Tant qu’il existe dans l’économie nationale deux principaux secteurs de production : celui de l’État et celui des kolkhoz, subsistent forcément la production et la circulation marchandes, que l’État socialiste utilise avec succès pour bâtir le communisme. Ce n’est que sur la base de la propriété communiste unique que la production marchande et les catégories économiques qui y sont attachées finiront par disparaître.

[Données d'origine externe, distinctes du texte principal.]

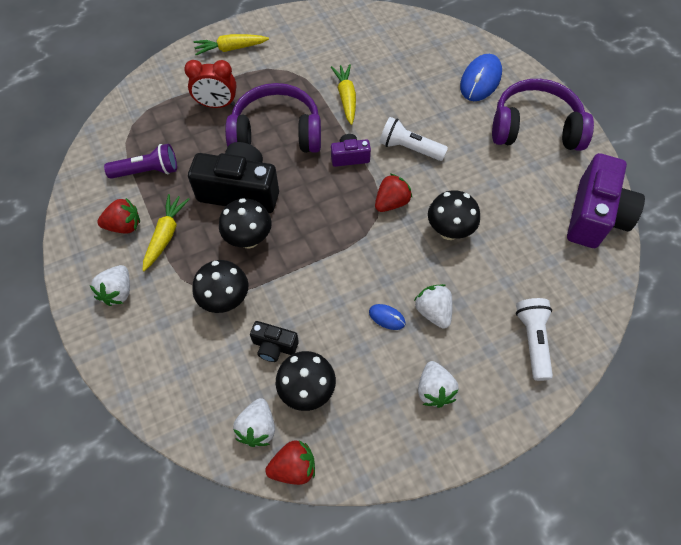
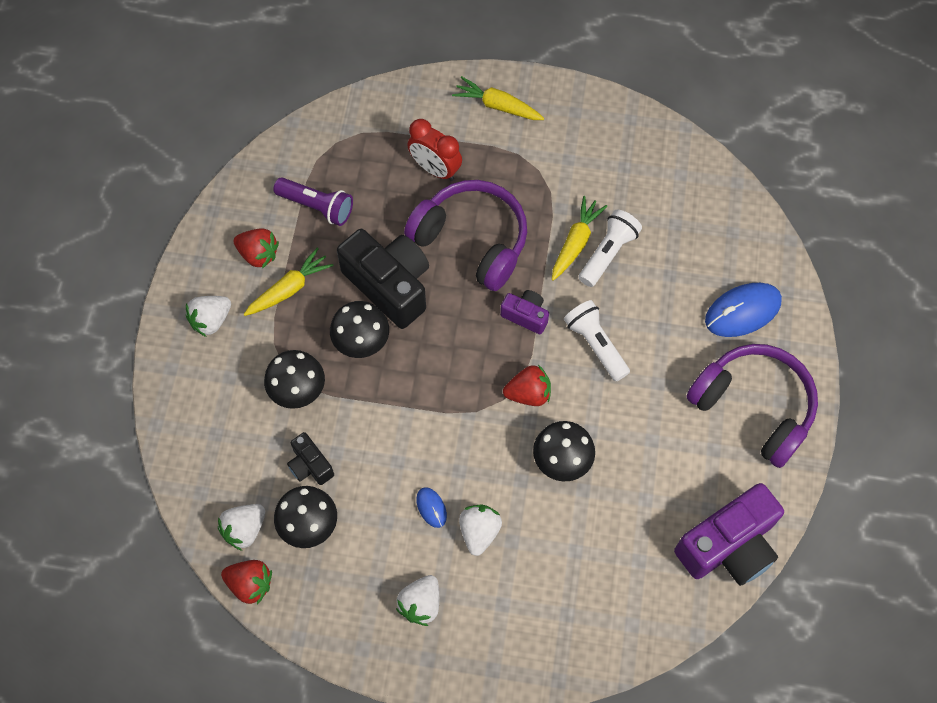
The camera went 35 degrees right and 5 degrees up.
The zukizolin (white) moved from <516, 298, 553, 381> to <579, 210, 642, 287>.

À la phase supérieure du communisme, en même temps que la production marchande disparaîtront la valeur et ses différentes formes, de même que la loi de la valeur. La quantité de travail dépensé pour créer des produits sera mesurée non par une voie détournée : par l’intermédiaire de la valeur et de ses différentes formes, comme sous le régime de la production marchande, mais directement par le temps de travail dépensé pour créer ces produits.

Le temps de travail reste toujours, même quand la valeur d’échange a disparu, l’essence créatrice de la richesse et la mesure des frais nécessités par sa production.

K. Marx, Les Théories de la plus-value, t. 2I, p. 198, (éd. russe).

Dans la période correspondant à l’achèvement de l’édification de la société socialiste et au passage graduel du socialisme au communisme, l’alliance fraternelle des ouvriers et des paysans se renforce de plus en plus. Ces deux classes ont les mêmes intérêts fondamentaux et un but unique : l’édification du communisme. La consolidation de la propriété communiste des moyens de production est la base de la disparition définitive de la ligne de démarcation entre la classe ouvrière et la paysannerie kolkhozienne.

Après la disparition, en régime communiste, de la différence essentielle entre la ville et la campagne, il subsistera entre elles des différences non essentielles résultant des particularités de l’industrie et de l’agriculture, tels le caractère saisonnier des travaux agricoles, lié au processus naturel de croissance et de maturation des plantes, le temps d’emploi limité de certaines machines agricoles, etc.